DaveDarell hat gesagt.:


> zu erstens: ich kann damit keine E-Mail versenden? Daher hat das mMn schon was mit E-Mail zutun


ok, hatte mir den unformatierten Code nicht näher angeschaut!


----------



## DaveDarell (20. Oktober 2020)

vfl_freak hat gesagt.:


> ok, hatte mir den unformatierten Code nicht näher angeschaut!


Okei  Kannst du mir dann weiterhelfen oder kennst du dich damit nicht aus? 

LG


----------



## kamil22 (28. Oktober 2020)

Hallo bin neu hier 

Können wir das benutzen, um einen Kommentarabschnitt in einer Seite zu machen?


----------



## DaveDarell (28. Oktober 2020)

kamil22 hat gesagt.:


> Hallo bin neu hier
> 
> Können wir das benutzen, um einen Kommentarabschnitt in einer Seite zu machen?

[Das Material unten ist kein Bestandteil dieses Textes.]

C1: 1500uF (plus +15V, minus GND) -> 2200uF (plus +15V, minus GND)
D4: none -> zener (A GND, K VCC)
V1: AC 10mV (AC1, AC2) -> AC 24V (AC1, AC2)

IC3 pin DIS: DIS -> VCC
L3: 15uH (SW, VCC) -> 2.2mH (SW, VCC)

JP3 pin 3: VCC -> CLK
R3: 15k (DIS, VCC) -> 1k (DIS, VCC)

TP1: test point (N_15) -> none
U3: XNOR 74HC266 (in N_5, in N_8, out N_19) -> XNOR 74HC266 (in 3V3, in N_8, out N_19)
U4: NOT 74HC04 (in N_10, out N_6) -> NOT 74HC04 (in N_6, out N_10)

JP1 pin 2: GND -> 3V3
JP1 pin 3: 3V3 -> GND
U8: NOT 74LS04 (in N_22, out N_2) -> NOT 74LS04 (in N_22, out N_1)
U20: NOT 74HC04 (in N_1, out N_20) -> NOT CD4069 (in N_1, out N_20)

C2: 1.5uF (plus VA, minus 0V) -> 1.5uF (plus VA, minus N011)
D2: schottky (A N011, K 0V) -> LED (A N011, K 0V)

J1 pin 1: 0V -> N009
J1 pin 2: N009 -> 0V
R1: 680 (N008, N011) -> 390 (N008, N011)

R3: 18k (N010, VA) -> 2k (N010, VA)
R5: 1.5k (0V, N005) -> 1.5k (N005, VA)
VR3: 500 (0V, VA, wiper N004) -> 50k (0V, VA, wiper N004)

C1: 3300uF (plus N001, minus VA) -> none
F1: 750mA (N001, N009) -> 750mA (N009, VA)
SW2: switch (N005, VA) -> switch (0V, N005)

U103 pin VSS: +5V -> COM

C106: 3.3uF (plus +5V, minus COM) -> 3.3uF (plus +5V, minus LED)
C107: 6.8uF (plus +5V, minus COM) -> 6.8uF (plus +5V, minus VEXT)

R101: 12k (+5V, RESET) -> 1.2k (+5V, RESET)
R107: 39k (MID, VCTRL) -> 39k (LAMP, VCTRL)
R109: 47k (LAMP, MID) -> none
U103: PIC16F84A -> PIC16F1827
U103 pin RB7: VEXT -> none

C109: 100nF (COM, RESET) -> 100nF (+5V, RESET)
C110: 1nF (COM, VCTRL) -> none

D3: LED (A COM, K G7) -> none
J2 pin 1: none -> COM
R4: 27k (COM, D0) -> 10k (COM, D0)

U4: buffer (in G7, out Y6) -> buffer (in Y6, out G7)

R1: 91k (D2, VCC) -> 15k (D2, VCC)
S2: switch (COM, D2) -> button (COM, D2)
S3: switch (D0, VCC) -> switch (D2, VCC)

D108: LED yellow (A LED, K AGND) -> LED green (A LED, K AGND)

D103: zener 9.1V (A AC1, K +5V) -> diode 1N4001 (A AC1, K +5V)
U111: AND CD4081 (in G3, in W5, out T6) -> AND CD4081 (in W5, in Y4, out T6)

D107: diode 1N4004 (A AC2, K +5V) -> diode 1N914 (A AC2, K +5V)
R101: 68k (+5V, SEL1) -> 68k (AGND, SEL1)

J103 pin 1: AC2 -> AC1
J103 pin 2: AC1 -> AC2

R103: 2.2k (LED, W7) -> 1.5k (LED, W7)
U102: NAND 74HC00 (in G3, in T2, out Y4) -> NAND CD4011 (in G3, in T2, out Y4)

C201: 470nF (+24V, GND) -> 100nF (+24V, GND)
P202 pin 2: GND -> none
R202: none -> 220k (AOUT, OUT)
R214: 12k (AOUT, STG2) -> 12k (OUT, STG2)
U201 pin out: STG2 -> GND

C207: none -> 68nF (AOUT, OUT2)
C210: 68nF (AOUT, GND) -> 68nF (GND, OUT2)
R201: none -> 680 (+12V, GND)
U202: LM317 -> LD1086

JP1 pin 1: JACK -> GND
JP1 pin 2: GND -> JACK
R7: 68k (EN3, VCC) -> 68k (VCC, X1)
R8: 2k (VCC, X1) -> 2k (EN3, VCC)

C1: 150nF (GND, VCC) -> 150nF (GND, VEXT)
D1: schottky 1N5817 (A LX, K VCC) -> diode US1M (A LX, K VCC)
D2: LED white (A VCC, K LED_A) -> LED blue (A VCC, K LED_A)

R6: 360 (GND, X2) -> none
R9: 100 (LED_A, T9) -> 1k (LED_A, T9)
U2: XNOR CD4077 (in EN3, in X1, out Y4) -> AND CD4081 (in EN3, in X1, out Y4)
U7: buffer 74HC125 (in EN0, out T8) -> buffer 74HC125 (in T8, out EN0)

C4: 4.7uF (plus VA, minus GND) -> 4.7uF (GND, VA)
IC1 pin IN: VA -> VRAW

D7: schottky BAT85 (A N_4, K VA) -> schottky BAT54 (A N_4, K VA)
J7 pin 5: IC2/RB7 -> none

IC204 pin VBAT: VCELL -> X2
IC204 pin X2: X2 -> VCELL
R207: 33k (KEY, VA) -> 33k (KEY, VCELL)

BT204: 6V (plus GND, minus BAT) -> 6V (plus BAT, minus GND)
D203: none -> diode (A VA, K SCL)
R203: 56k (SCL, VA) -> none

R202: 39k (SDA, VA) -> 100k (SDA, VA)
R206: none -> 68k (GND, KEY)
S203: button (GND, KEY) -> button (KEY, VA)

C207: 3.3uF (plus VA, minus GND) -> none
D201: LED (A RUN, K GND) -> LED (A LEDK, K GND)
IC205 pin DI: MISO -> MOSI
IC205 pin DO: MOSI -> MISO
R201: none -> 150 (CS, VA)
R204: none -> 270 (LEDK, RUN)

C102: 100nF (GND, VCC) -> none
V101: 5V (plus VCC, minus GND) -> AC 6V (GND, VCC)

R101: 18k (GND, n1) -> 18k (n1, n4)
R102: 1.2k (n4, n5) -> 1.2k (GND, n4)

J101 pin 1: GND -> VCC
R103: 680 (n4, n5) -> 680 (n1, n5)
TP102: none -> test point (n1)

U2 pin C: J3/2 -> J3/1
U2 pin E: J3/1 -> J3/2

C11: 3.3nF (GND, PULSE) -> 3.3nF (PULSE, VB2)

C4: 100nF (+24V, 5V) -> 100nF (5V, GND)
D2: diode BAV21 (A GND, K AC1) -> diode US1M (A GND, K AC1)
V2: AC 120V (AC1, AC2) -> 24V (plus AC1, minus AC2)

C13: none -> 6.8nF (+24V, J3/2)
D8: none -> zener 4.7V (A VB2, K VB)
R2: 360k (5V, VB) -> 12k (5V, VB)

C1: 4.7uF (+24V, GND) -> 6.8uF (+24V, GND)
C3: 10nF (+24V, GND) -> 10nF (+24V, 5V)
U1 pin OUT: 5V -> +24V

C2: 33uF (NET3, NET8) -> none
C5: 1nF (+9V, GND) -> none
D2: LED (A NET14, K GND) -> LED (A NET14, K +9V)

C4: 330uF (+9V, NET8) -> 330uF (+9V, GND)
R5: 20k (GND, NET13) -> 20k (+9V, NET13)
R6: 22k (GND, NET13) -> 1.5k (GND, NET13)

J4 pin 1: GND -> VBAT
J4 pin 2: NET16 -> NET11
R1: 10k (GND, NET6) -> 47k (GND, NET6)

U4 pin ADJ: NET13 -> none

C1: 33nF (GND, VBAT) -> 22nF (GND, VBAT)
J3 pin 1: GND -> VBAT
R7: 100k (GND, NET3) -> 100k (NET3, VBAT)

Verstehe nicht auf was du raus willst? 
Wo willst du einen Kommentarabschnitt machen?


----------



## kamil22 (28. Oktober 2020)

in einer Seite. Wenn also jemand einen Kommentar hinterlässt, muss er seine E-Mail-Adresse angeben und so weiter.


----------



## ComFreek (31. Oktober 2020)

DaveDarell hat gesagt.:


> Bekomme bei der Code-Zeile
> 
> Session session = Session.getDefaultInstance(properties, auth);
> 
> ...


Vielleicht war der Originalcode schon falsch?
Hast du dir den Sourcecode der Funktion getDefaultInstance mal angesehen? Was für Argumente erwartet sie? Hast du die API Doku der Bibliothek mal durchgeschaut?


----------



## -Pharao- (2. November 2020)

Du hast die falsche Authenticator-Klasse verwendet.
Ersetze

```
import java.net.Authenticator;
```
durch

```
import javax.mail.Authenticator
```


----------



## ComFreek (2. November 2020)

Ah, Klassiker beim Programmieren von Java- und Scala-Programmen


----------